According to the National Crime Record Bureau, India, there is one dowry death in the country every 78 h, one act of sexual harassment every 59 minutes, one rape every 34 minutes, one act of torture every 12 minutes and almost one in every three married women experienced domestic violence. This data paints a poignant picture of our country and portrays the dilapidated condition of our state machinery and failures of executive, legislative and judiciary. On 16th December 2012, our country faced one of such incidents in Delhi where a girl was so brutally and mercilessly raped that she succumbed to her injuries.
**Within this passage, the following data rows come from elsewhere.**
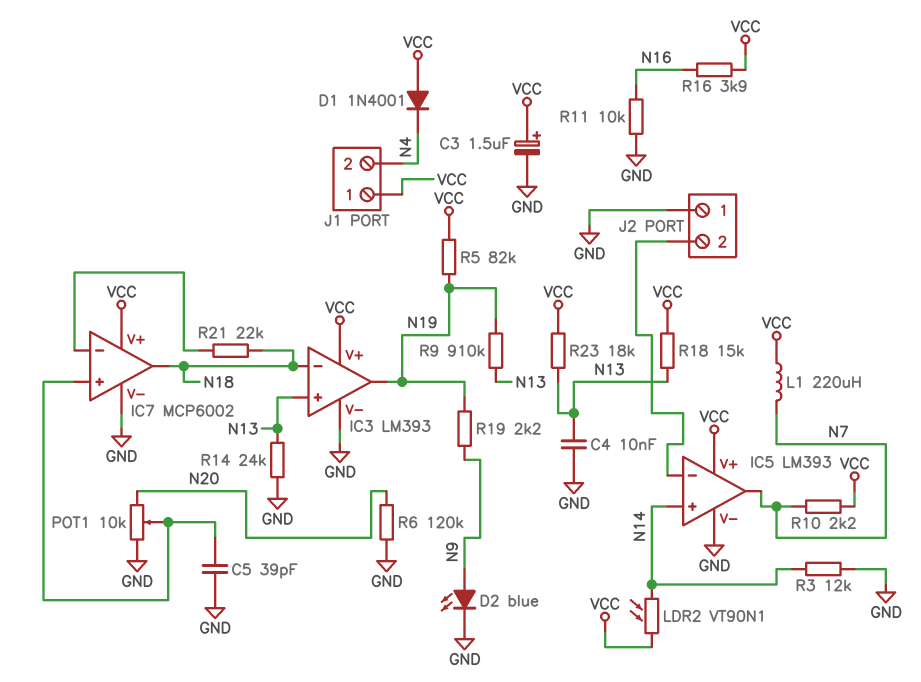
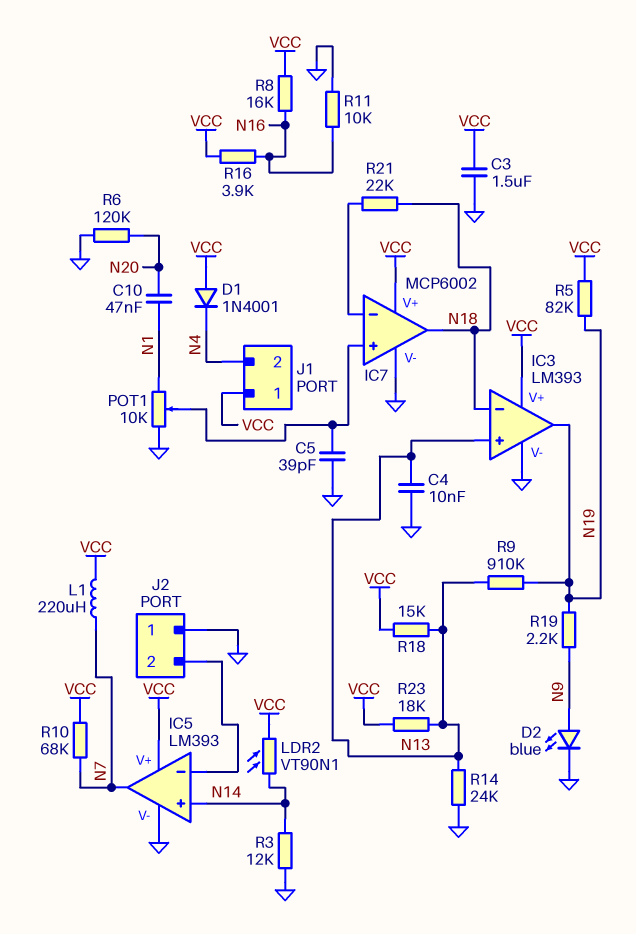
C3: 1.5uF (plus VCC, minus GND) -> 1.5uF (GND, VCC)
C10: none -> 47nF (N1, N20)
POT1: 10k (GND, N20, wiper IC7/in+) -> 10k (GND, N1, wiper IC7/in+)
R8: none -> 16k (N16, VCC)
R10: 2.2k (N7, VCC) -> 68k (N7, VCC)

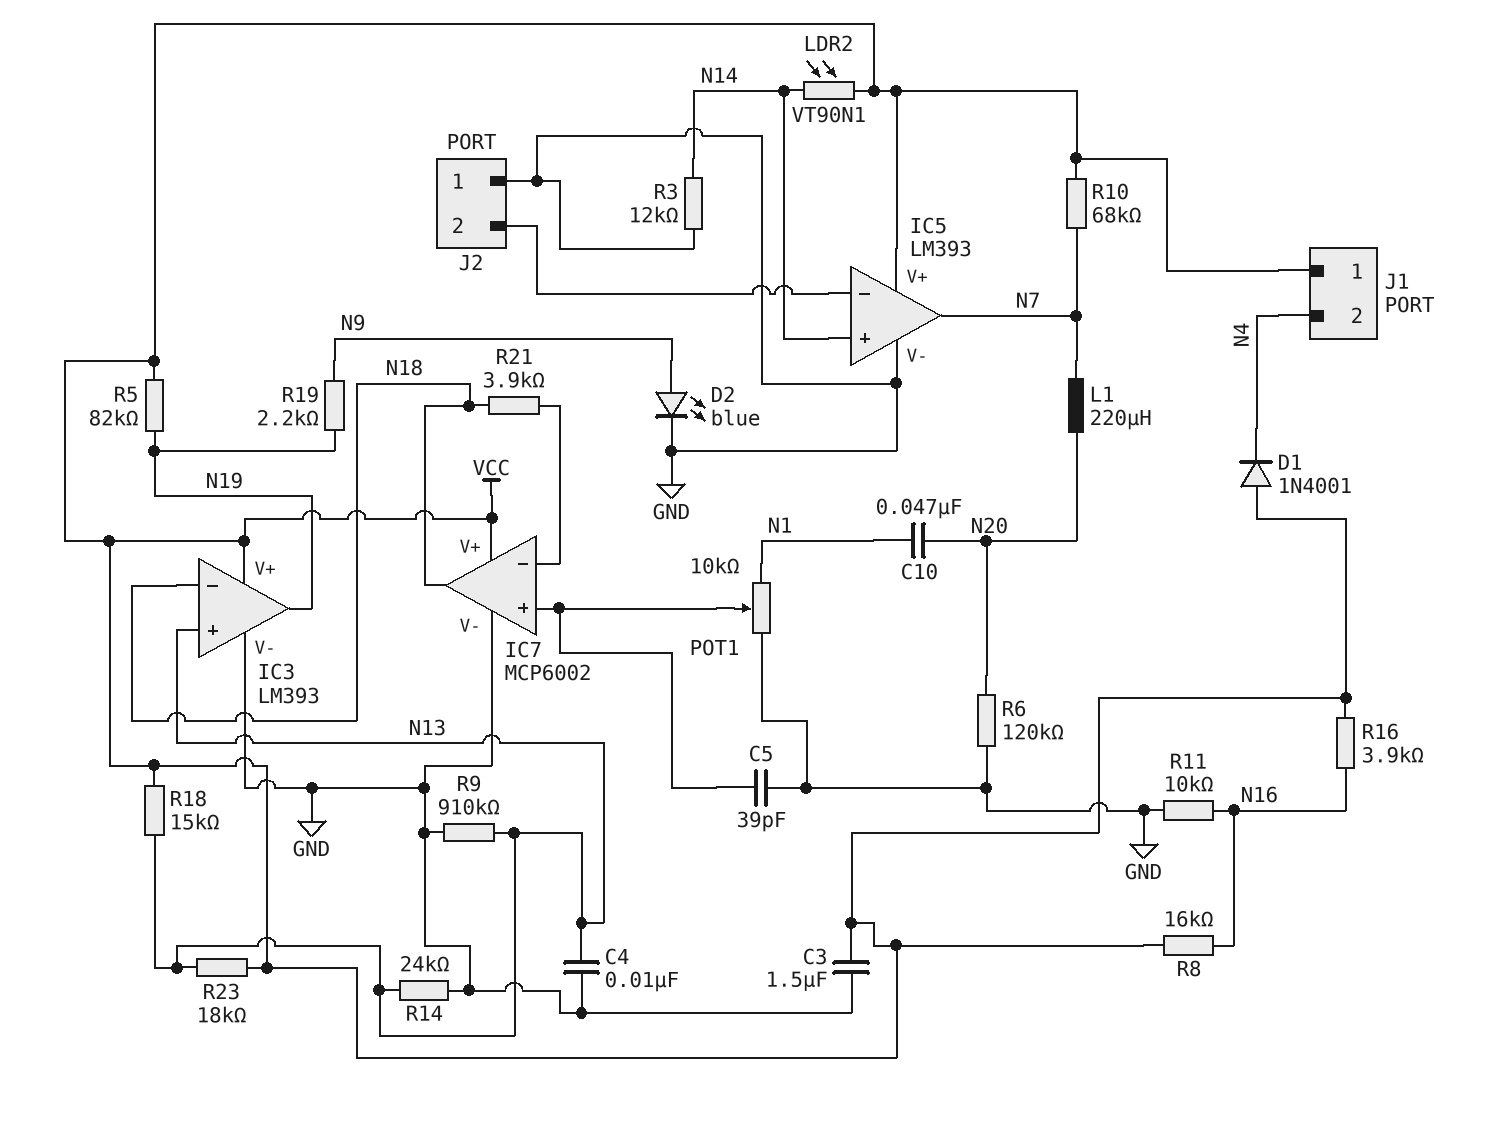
L1: 220uH (N7, VCC) -> 220uH (N7, N20)
R9: 910k (N13, N19) -> 910k (GND, N13)
R21: 22k (IC7/in-, N18) -> 3.9k (IC7/in-, N18)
The act exposed the animal instincts within the five perpetrators. Their trial went on for 7 continuous years in the judiciary and at last, on March 20, 2020, they were hanged till death. Capital punishments in India are given to reduce rapes in India as it acts as a deterrence. Moreover, it reduces the expenditure of the government on jail expenses and last but not least, it gives a sense of satisfaction to te victims and their families as they think they have accessed justice.
However, it has some drawbacks also. Till now, no empirical pieces of evidence has been found which can establish the fact that capital punishment acts as deterrents for criminals. Almost 2/3rd nations of the world have stopped this kind of punishment for their countries. The main aim of the judiciary is reformation, not retribution. It means the judiciary should avoid capital punishment to satisfy the people of the country and reform that criminal.
Moreover, in a literate society like India where the literary level is 74%, we can’t expect our judiciary to punish the people with barbaric and brutal punishments. In the Bachan Singh case, the Supreme Court said that capital punishment should be given in “rarest of the rare cases”. Moreover, the constitution of India has granted Right to Life under Article 21 so, no one has the right to take away our life.
I don’t know whether I should laugh aloud or cry bitterly. I am in a Catch 22 situation as the whole country is celebrating the capital punishment of Nirbhaya’s perpetrator. The joy is unfettered as they say that justice has been delivered to the victim’s family. But on the other hand, I feel sad about this mentality of people in India because I am still living in Gandhiji’s land, where there is no place of violence. He had said, “An eye for an eye makes the whole world blind “.